I speak from experience. FYI, two GTX 295s in SLI are bottlenecked by an i3-2100, but one GTX 295 is okay for an i3. Also FYI, the GTX 295 is a rough equivalent for the Radeon 6970/4870X2 and GTX 570/480 cards in performance. Although it has a little bit too little memory for some games at or beyond 1080p now, it has the raw GPU performance for even the top games maxed out at 1080p/1920x1200 and even beyond it in most games besides the most intense games like Metro 2033 and BF3.

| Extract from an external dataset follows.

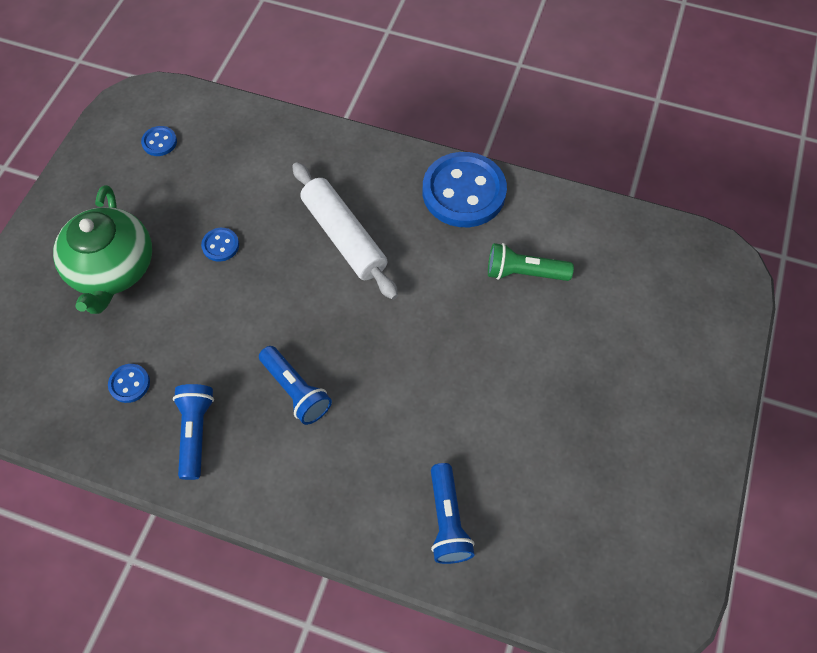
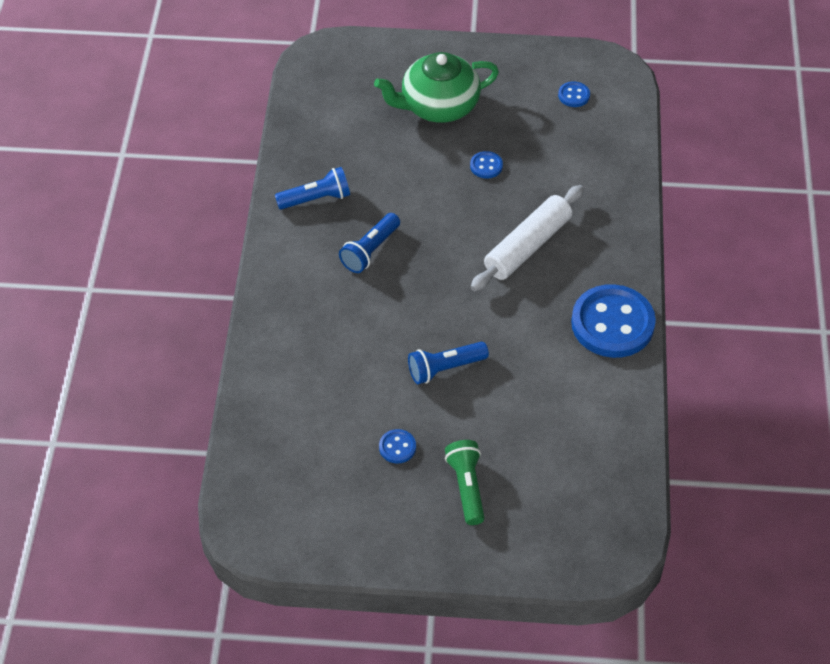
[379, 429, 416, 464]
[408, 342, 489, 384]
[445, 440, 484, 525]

There is a HUGE difference between gaming and TV regardless of resolution. TV/movies are far less intense than even older games to the point where even my crap GMA 950 can do 720p/1080p TV, but not even gaming at the minimum resolutions and settings in any modern game, so don't get confused there. I assume you already know at least this much and I apologize if it seems like I am patronizing you, but I had to say it to make sure you knew.

Besides, how can you switch between an i3 and an FX-8150 in the same setup? They don't work on the same motherboards, no cross-socket compatibility. Do you mean the 4100? I already stated that the 8150 is often superior in gaming to the 4100 and it is compatible with the same motherboards as the 8150 so I have to assume that you meant the 4100.


thanks for bringing that up actually.the amount of L2 cache increase performance overall. not just for each indivual core. you really dont understand what the function of L2 cache is. L1 cache is nothing compared to L2. why do you think the FX6100 outperforms the 4100? in gaming with games only using 2-4 cores and even in simple aplications the 6100 outperforms the 4100. thats because of its cache difference and threads. the extra cache and threads carry over loool this is quite histerical thou you repeat a bunch of tangents completley off topic. incase your unaware i have an intel and amd motherboard that has the same performance and price comparison. your havent even tested them out. you most likley dont have the resources.